I think most people would agree that there’s a good reason to try to prescreen folks flying for possible terrorism security risks. Grabbing peoples’ tweazers is an imperfect art at best, as we know, so trying to deal with the human side of the equation makes sense.
That said, and a few years after 9/11, it’s worthwhile asking how do we make that screening process as accurate and correctable as possible.
ACLU attorney David Fathi also is among those joining the suit. Fathi said he has been stopped from boarding planes at least five times and once at a border crossing, though in each instance he was eventually able to clear up the mistake and continue on his way.
“But try explaining that to your fellow airline passenger after you have been stopped, searched and interrogated in front of them,” Fathi said. “Even after obtaining a letter from the TSA stating that my identity had been verified, I am still subject to delays, enhanced searches, detentions and other travel impediments, all due to the no-fly list,” he said.
But it doesn’t happen every time he tries to fly. “Sometimes I have a completely uneventful experience,” Fathi said. “Other times I have been led away by police. I have been threatened by indefinite detention.”
“I’ve had one officer tell another to put me in handcuffs and take me away,” he said. Such inconsistent application of the list, “shows how deeply flawed the system is,” Fathi said.
That process of improving the system has been hampered (with some reasonability) by privacy concerns.
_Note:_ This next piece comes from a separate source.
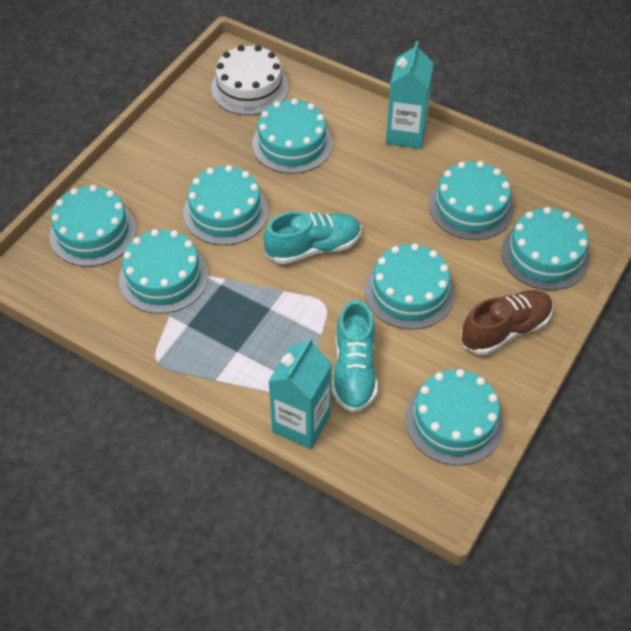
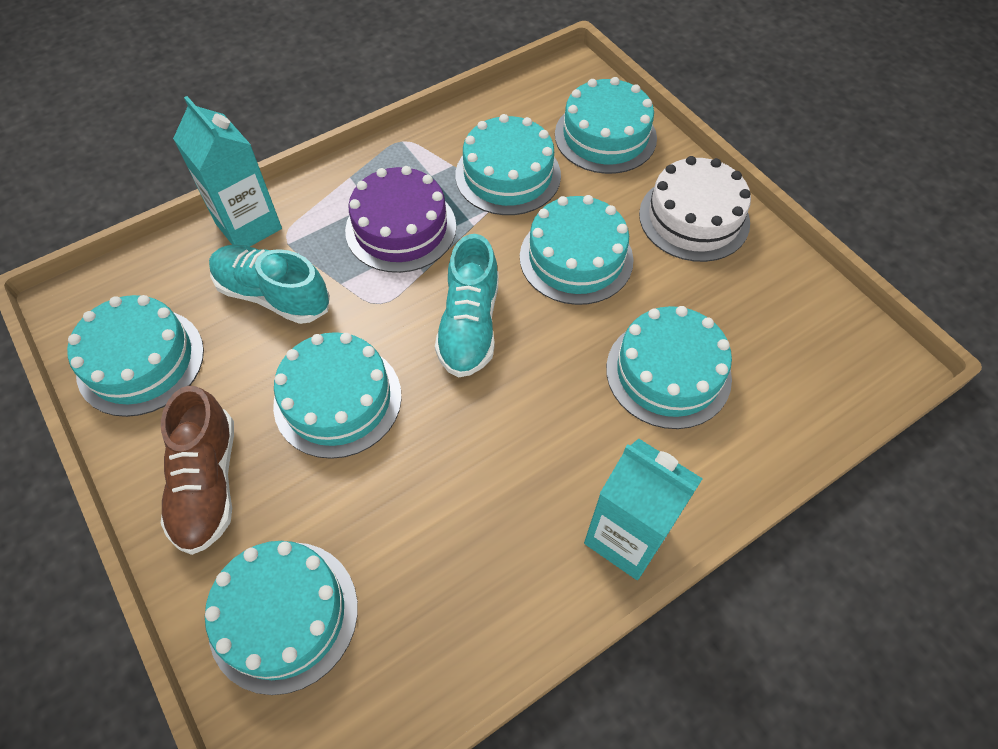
camera: 115 degrees right, 5 degrees up
(249, 87) = (808, 363): white cake -> white cake (694, 218)
(251, 321) = (401, 228): none -> purple cake
(471, 207) = (431, 556): turquoise cake -> none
The TSA declined to comment directly on any pending litigation, but acknowledged, “It points to a very clear fact: We need to advance to the next generation of passenger pre-screening,” said TSA Spokesman Mark Hatfield. “We’re operating with a limited, inherited system that was designed in a different age to deal with a different threat,” Hatfield said.
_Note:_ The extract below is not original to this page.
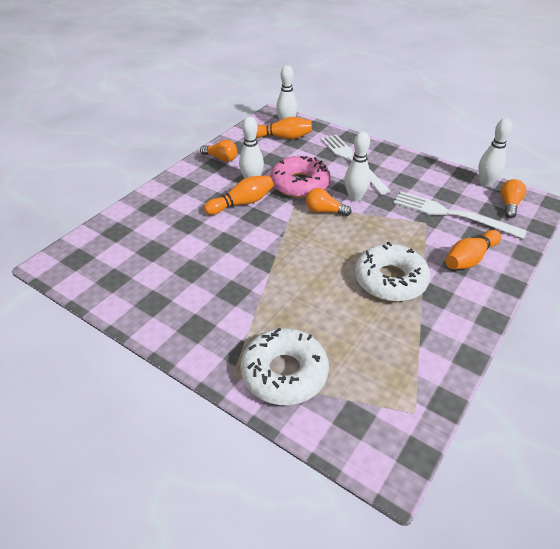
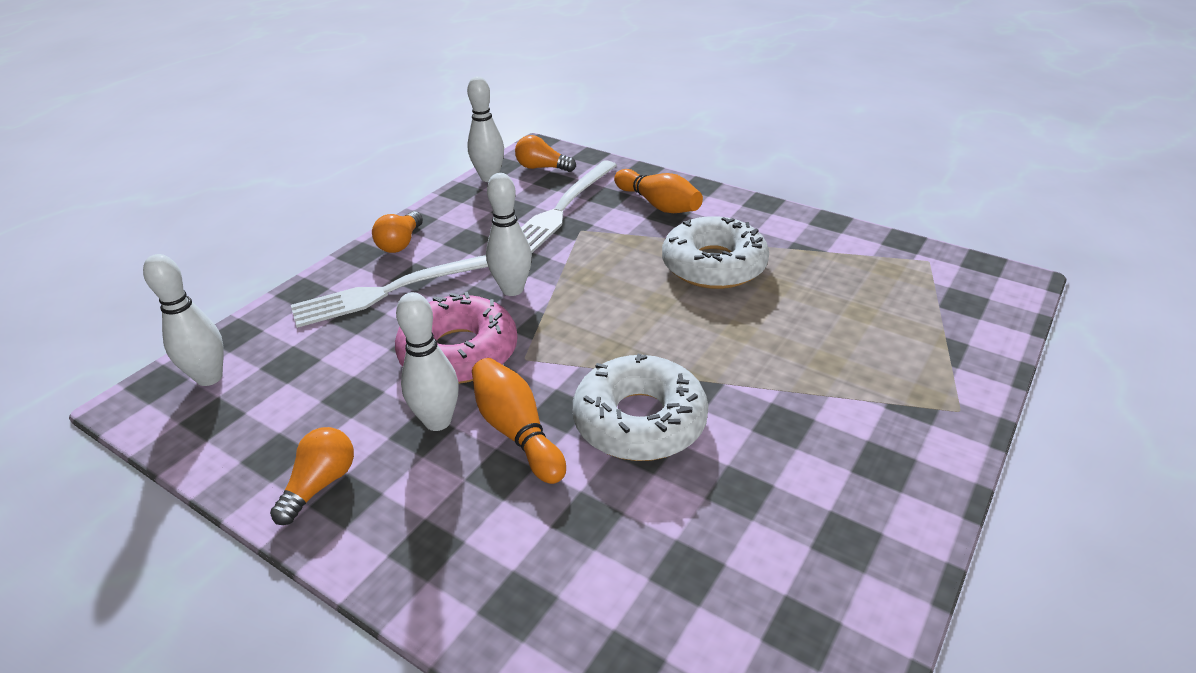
camera: 90 degrees left, 5 degrees down
(283, 137) = (264, 381): orange bowling pin -> none
(284, 373) = (927, 358): white donut -> white donut (639, 421)
(324, 211) = (549, 322): orange light bulb -> orange light bulb (400, 243)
A replacement, dubbed CAPPS II, has stalled as the TSA scrambles to implement several requirements mandated by Congress to ensure the new, more powerful screening system doesn’t violate privacy rights and provides a clear, unambiguous way for people to have their names removed if they have been unfairly tagged as a security risk.
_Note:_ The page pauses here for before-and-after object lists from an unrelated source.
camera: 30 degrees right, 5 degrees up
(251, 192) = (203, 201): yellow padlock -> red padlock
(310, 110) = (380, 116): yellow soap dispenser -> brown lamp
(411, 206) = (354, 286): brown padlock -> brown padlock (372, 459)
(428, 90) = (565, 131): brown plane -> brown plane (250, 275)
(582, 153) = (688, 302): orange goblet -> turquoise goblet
Which is just what’s being asked for under the present system. That there’s still a need for people to sue to get their names off the list so that they can fly without being (once again) interrogated, delayed, searched, etc. — I think it’s perfectly reasonable for the ACLU to assist in forcing that action along. That’s part of the dynamic that keeps the process on an even keel.
Tim Noah, himself on the No-Fly List, disagrees with the ACLU suit. Interesting article, if not wholly persuasive.
One flaw in his opening argument is the “streamlined” statement.
Considering that the current CAPPS II dosen’t have any way in which to remove your name from the list, “streamlining” the procedure is a fair piece down the road.
Hence the unpersuasive bit. Basic database design — don’t have a database that cannot be edited.
Plus I know my Boss has a wonderful time when we fly commercial with FWB syndrome…
“FWB Syndrome”?
Flying While Black.
Every time we fly on a commercial flight somewhere we have a little contest after getting our tickets to see if he has been flagged for “special treatment”, and so for he gotten nailed everytime.